BTW, The Welles Batman story turned out to be a hoax.
John Updike has written into the Boston Globe in support of keeping the Spider-Man strip in their comics pages.
Only the Shadown knows. Ha ha ha ha ha...
"John Updike has written into the Boston Globe in support of keeping the Spider-Man strip in their comics pages."
Why? That strip has always been a piece of crap. Mary Jane still has the same hair-do she did back in the 70s. Does Stan Lee actually have anything to do with it? 'cause the writing is very, very lazy.
The Toronto Star has ideas? That's news to me!
Hey, I just noticed something:
Other highbrow fans included Gilbert Seldes (who gave high-brow props to Krazy Kat in the influential 1924 tome The Seven Lively Arts), Marshall McLuhan, Walter Ong, and Leslie Fiedler.
Walter Ong, as in Father Walter Ong, SJ? He was one of my profs at SLU in my senior year! The course was "Technology of the Word." About how the way you predominantly receive communication -- oral, written, printed, etc. -- affects your thinking and worldview, and vice versa. Smart guy. I didn't realize he was a well-known intellectual.
Speaking of intellectual, I have two comments.
1) Spiderman
As a kid, I liked the Spiderman cartoon on TV. I can't stand the comic strip in the newspaper. First, because Spiderman and Mary Jane are supposed to love each other, right? Is there any evidence of this at all, other than the fact that she addresses him as "Tiger" and he addresses her as "Beautiful"? Because the rest of the time, they are always having stupid jealousy fights.

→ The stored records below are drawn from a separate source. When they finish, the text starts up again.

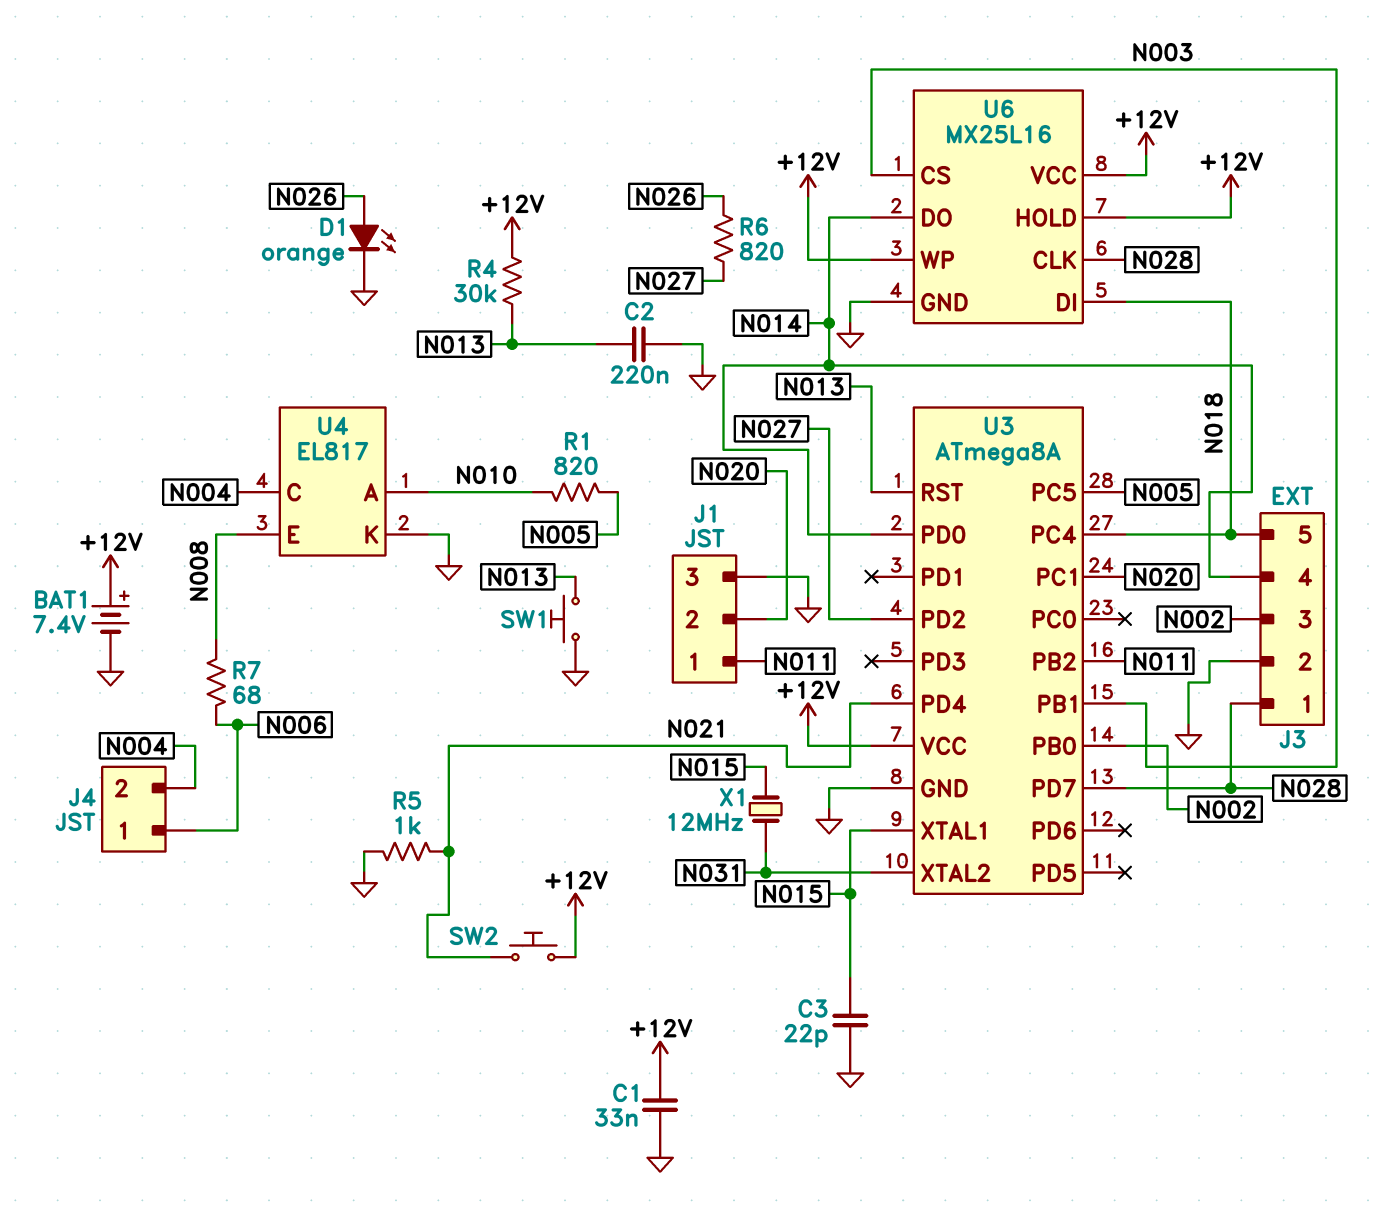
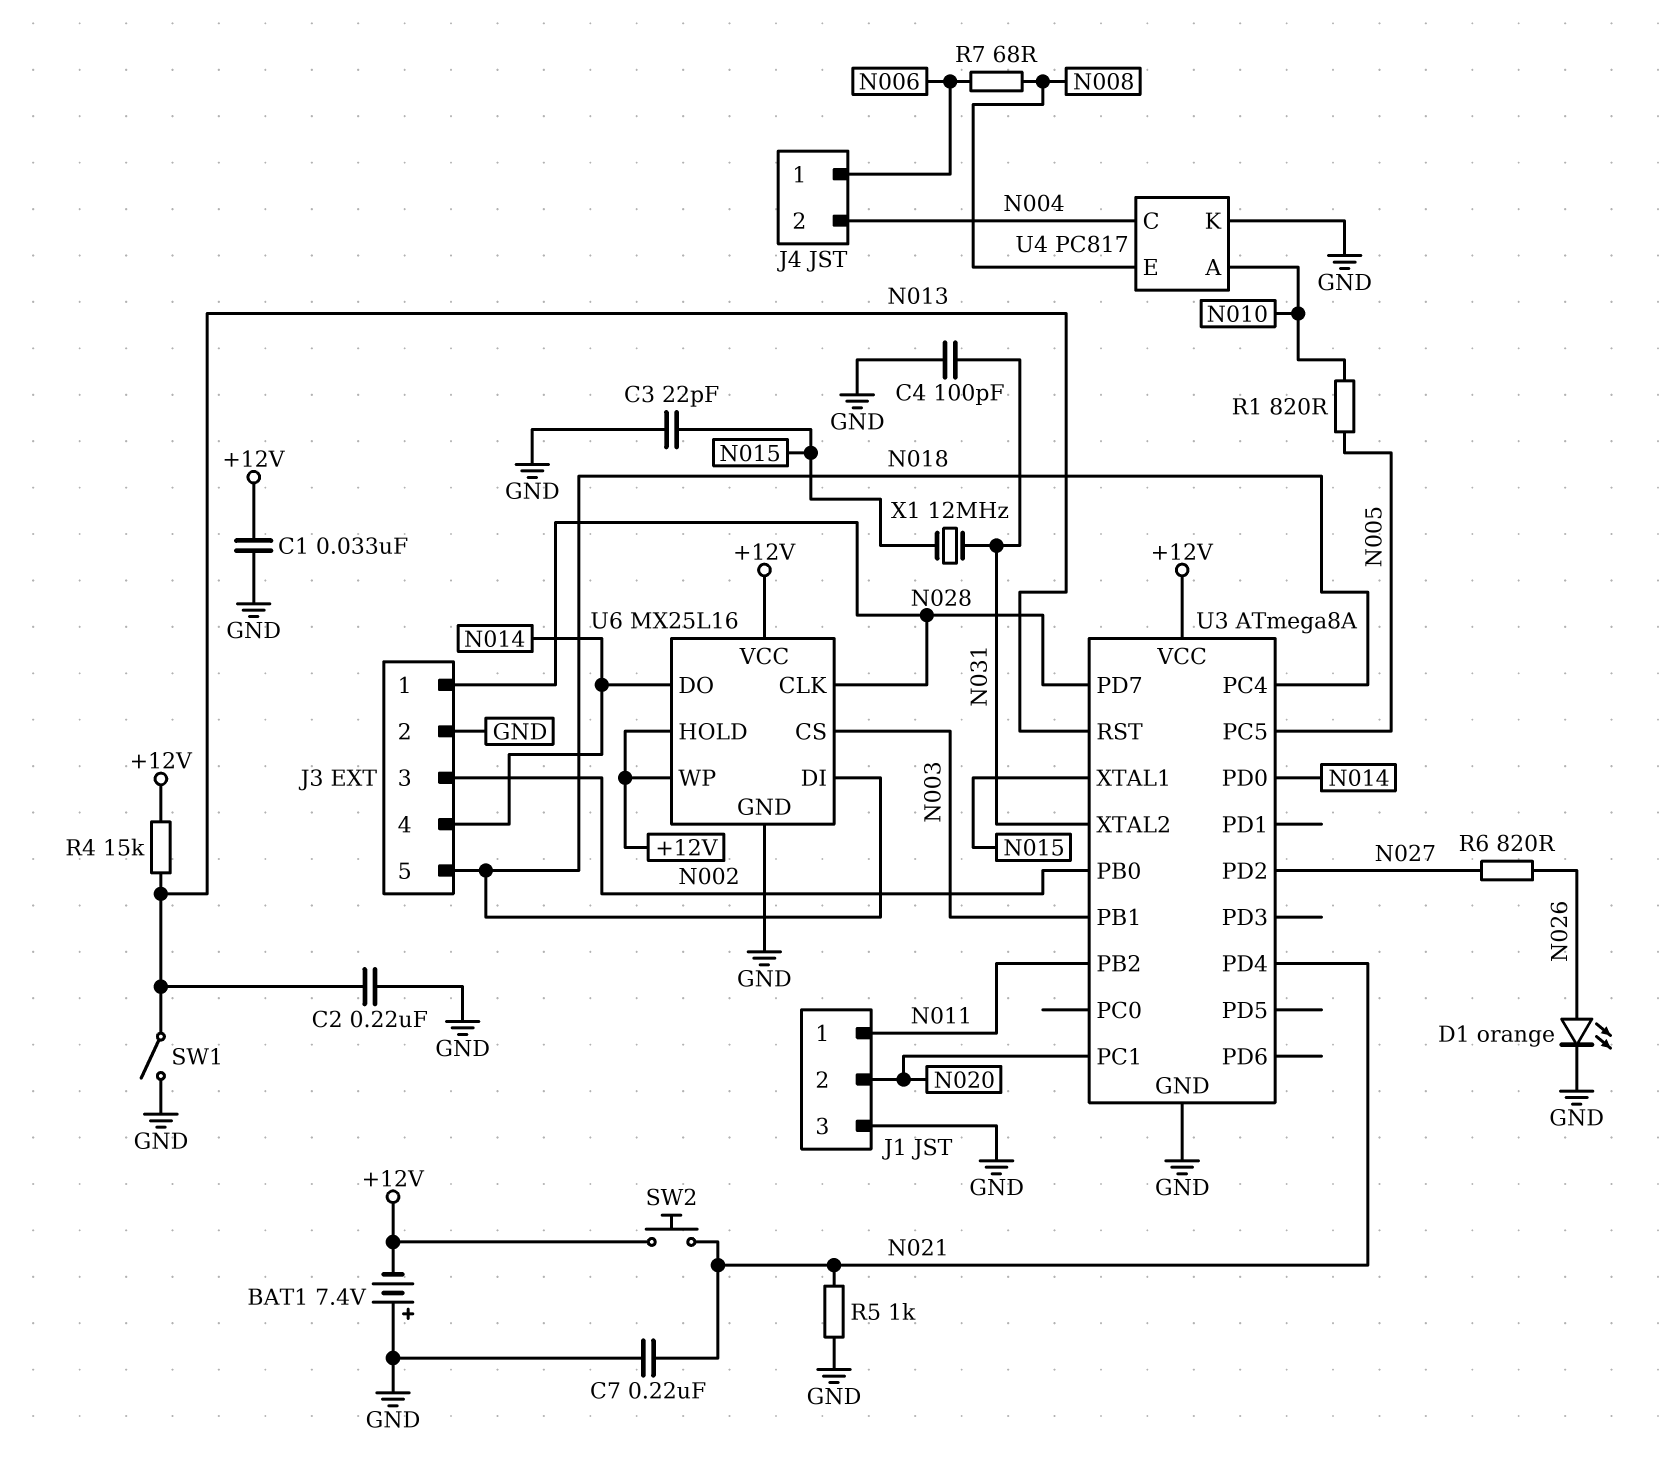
BAT1: 7.4V (plus +12V, minus GND) -> 7.4V (plus GND, minus +12V)
C4: none -> 100pF (GND, N031)
C7: none -> 220nF (GND, N021)
R4: 30k (+12V, N013) -> 15k (+12V, N013)
SW1: button (GND, N013) -> switch (GND, N013)
U4: EL817 -> PC817

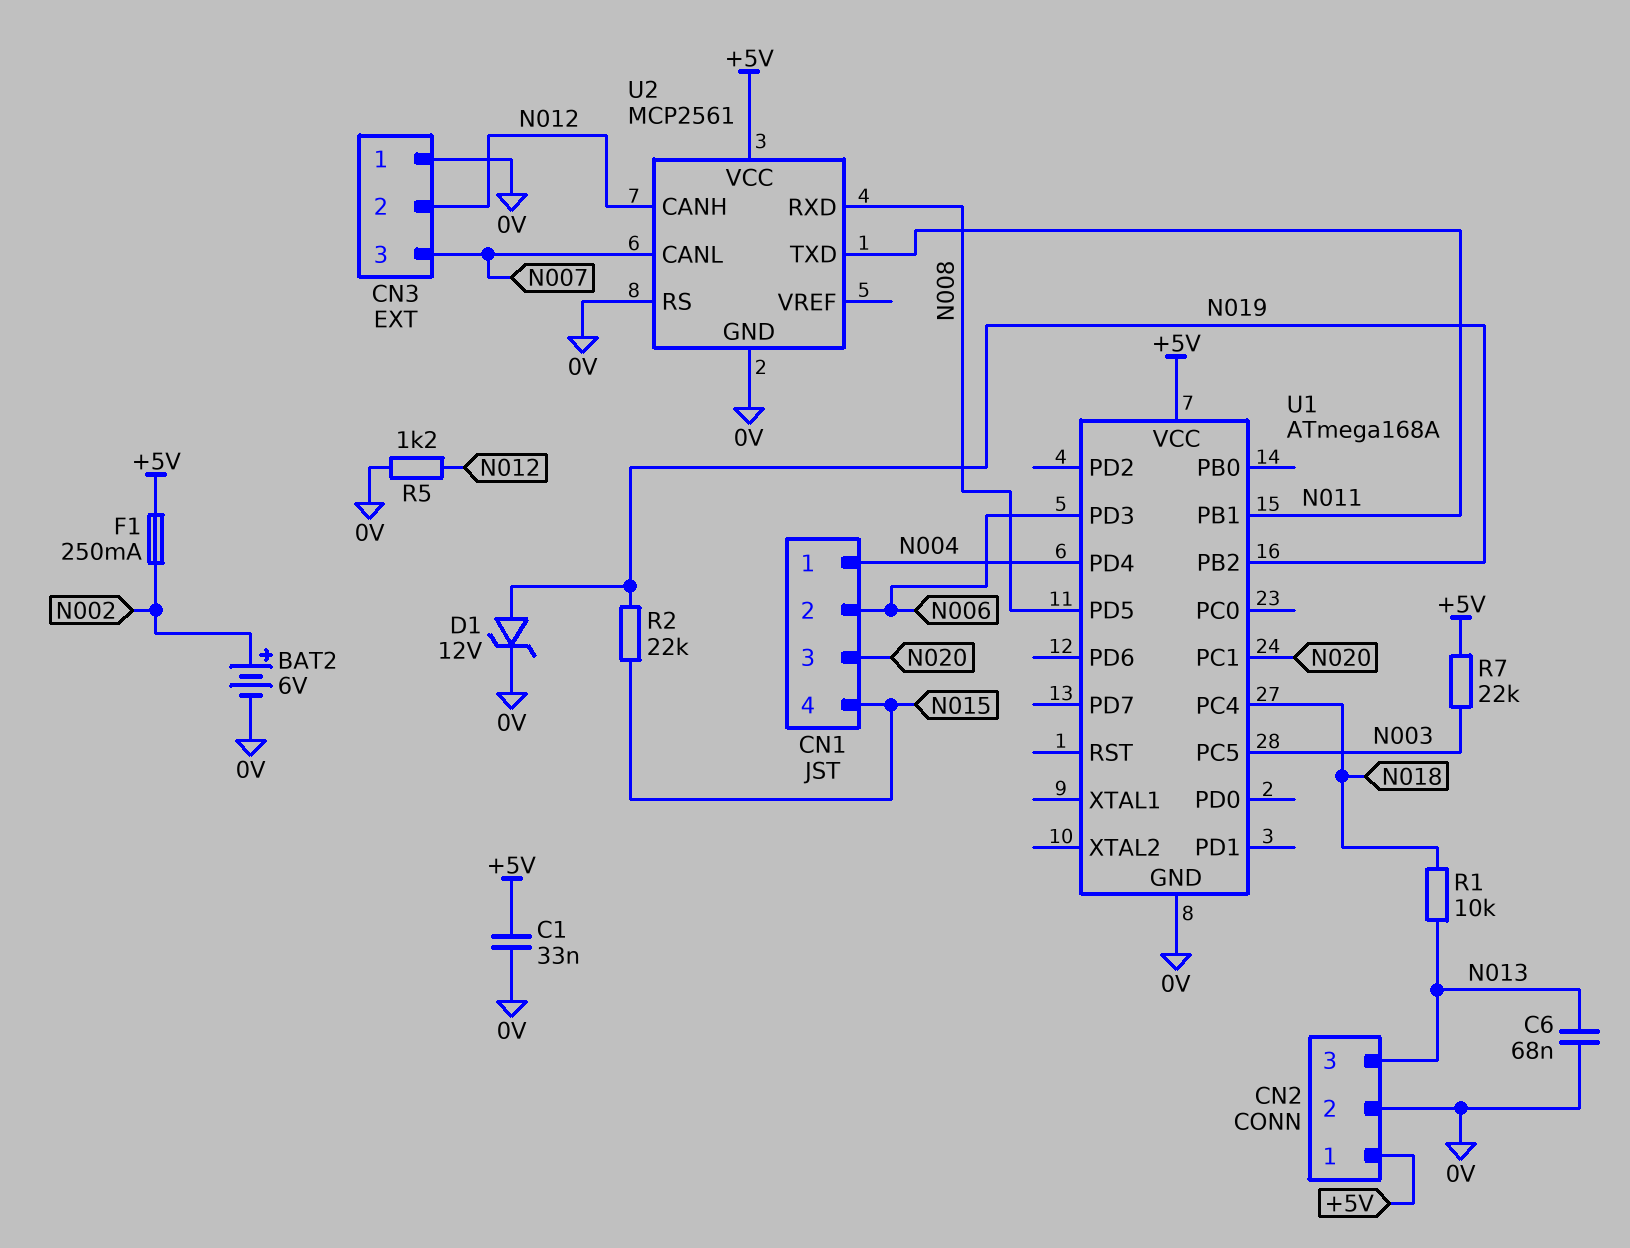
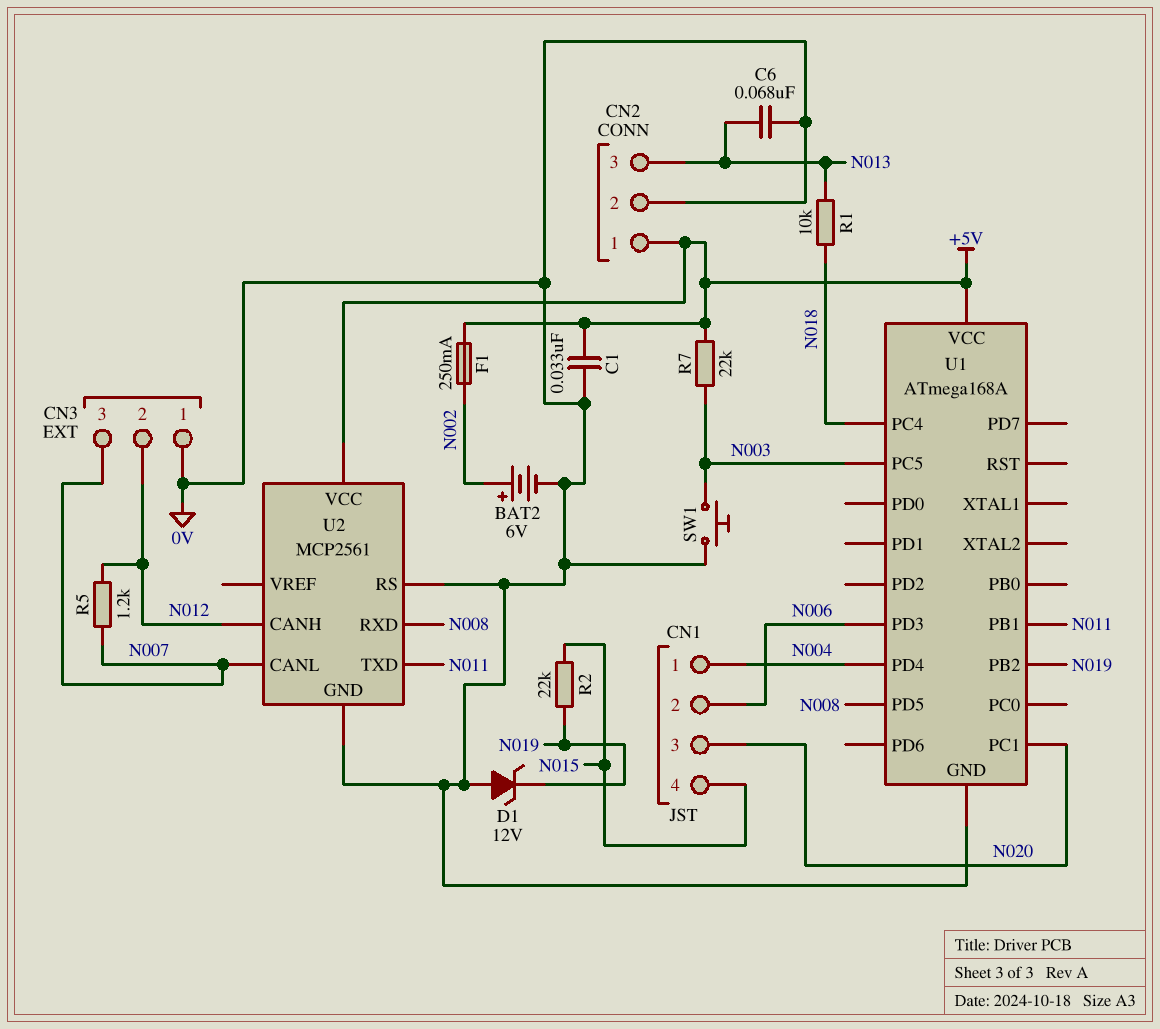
D1: zener 12V (A N019, K 0V) -> zener 12V (A 0V, K N019)
R5: 1.2k (0V, N012) -> 1.2k (N007, N012)
SW1: none -> button (0V, N003)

Second, it's one of the slowest-moving strips I've ever read. Typical weekend strip:
Panel 1: Spiderman says, "Ah ..."
Panel 2: Spiderman says, "... ah ..."
Panel 3: Spiderman says, "... ah ..."
Panel 4: Spiderman says, "... ah ..."
Panel 5: Spiderman says, "... ah ..."
Panel 6: Spiderman says, "... ah ..."
Panel 7: Spiderman says, "... ah ..."
Panel 8: Spiderman says, "... CHOOO! ..."
NEXT WEEK: GESUNDHEIT!
2) Blondie
Did anyone else but me notice that a few years ago, Blondie and her daugther Trixie became really hot? Sexy dressers, too. Hot. I mean break-your-fireplace, roarkably hot.
Isn't Trixie the baby in Hi & Lois? I think (but am absolutely not sure) Blondie's daughter is Cookie (which is a nickname, I can't remember the full name).
Blondie was always drawn hot, she started out as a flapper.
For: When Dagwood met Blondie?
See:
http://coolgov.com/index.php?p=117
Blondie's daughter is Cookie
Oops, thank you.
Blondie used to be cute, but somehow she and Cookie now pack more va-va-va-voom than they used to.
Or maybe this fixation just means I've been out riding fences for so long now ... I'd better let somebody love me, before it's too late.
I think Blondie got hot again when Chic Young's kid, Dean, took over drawing the strip.
Stevo has set off my geek alarm:
[geek] It's Spider-Man? dammit!
Capital S, pider, hyphen, capital M, an!
Why is that so hard? [/geek]
Kevin
Apparently the daughter always was Cookie (she was named in a contest), although they might have given her an alternate name later on.
The son was also called Baby Dumpling until he grew too old for that.
Sorry, Kevin!
I must have been thinking back to his original name, Spiedermann, before he changed it to fit in with the goyim.
The son was also called Baby Dumpling until he grew too old for that.
I seem to recall the name Alexander. (?)
Oh yeah ... the former Baby Dumpling grew up to be called Alexander.